Art Review: Contemporary Art Iraq
Article published: Saturday, May 1st 2010
The decline of traditional culture, the position of women and perceptions of Iraqis in the wider world are amongst the themes cross-cutting the Contemporary Art Iraq exhibition, at Cornerhouse until 20 June. Sarah Irving reports.
From video documenting the last horse-drawn ‘chariot’ driver in Sulaimaniyah, to photographic portraits mocking orientalist paintings of nineteenth-century European artists, many of the works are explorations of the politics of identity, rather than explicit responses to the bloodiness of Iraq’s present and recent past.
The exhibition showcases the work of nineteen artists currently living and working in Iraq – explicitly excluding work from Iraqi artists in diaspora. This decision has its drawbacks, notably the narrow geographical range of the artists represented. Because the majority-Kurdish areas of northern Iraq are less dangerous than the rest of the country, and perhaps because the organisers’ strongest links were in Kurdish areas, fifteen of the artists are from Kirkuk, Sulaimaniyah and Erbil. The remaining four are from Baghdad.
“The majority of the artists do come from Iraqi Kurdistan, and that’s reflective of certain issues across Iraq,” concedes the exhibition’s co-curator, Sarah Perks. “We’re not saying that this is a full representation of all Iraqi art, just that here are nineteen artists living and working in Iraq, this is the art they’re creating at the moment. We’d like people to think a bit more widely and hopefully challenge some of their preconceptions.”

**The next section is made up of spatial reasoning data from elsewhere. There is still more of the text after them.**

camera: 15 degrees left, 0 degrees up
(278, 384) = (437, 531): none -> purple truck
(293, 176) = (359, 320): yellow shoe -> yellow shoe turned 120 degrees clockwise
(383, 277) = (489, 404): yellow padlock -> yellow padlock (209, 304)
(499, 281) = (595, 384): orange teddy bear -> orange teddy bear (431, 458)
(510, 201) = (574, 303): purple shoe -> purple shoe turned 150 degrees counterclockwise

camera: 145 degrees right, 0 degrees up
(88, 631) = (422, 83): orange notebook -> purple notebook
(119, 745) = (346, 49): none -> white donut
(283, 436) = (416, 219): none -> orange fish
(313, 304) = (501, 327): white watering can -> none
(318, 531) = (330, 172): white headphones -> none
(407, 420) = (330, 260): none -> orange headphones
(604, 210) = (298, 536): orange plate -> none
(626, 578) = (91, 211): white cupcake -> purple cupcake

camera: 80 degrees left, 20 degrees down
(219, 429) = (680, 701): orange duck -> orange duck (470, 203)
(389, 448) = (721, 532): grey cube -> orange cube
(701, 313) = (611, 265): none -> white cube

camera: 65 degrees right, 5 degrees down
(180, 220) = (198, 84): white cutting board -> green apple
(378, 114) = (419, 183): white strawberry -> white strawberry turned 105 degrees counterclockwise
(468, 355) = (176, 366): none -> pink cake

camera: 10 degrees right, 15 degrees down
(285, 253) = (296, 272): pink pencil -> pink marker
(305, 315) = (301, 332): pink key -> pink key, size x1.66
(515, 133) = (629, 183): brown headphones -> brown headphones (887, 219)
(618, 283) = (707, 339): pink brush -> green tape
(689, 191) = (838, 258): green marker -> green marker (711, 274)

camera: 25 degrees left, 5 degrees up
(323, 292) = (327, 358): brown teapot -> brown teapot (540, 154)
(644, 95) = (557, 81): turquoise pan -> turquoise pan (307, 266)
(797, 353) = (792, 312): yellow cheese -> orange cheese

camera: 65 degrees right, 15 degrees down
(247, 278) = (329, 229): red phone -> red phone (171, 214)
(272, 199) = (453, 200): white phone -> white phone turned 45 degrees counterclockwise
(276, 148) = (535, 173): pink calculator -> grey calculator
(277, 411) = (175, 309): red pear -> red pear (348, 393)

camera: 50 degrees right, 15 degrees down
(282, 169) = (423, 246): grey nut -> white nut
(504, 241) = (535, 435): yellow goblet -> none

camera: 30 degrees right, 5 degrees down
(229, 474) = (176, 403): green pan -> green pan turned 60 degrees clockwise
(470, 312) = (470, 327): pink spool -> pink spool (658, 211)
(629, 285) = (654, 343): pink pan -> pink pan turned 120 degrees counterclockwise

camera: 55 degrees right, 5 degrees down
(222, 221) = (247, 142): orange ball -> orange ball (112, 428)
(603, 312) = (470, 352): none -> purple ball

Adalet Garmiany, Perks’ co-curator, is a Kurdish refugee whose organisation, ArtRole, organised the first post-war art festival in Iraq, in Sulaimaniyah in 2009. According to Garmiany, some artists refused to participate in the show because of the mainly British and Kurdish organisers.
Amongst others who have not had their preconceptions challenged are, apparently, the visa applications staff at the British embassies in Amman and Beirut. A number of the featured artists, as well as several Iraqi academics, were invited to attend the recent exhibition opening. All were denied entry to the UK – part of a growing trend attributable to tightened visa regulations which, Perks suggests, could have serious implications for artistic freedom and interaction. “I don’t know why they didn’t give me a visa,” laments Julie Adnan, a photographic artist from Kirkuk.
According to Adnan and colleague Jamal Penjweny, from Sulaimaniyah, Iraqi artists are trying to use the internet to communicate – both abroad and with other artists within the country. But “unfortunately we do not have a good community of artists now in Iraq because most of the good Iraqi artists left Iraq during Saddam’s period and some after Iraq war because of the violence left the country,” says Penjweny.
Contemporary Art Iraq is at Conerhouse until 20 June.
Sarah Irving is a freelance writer based in Manchester.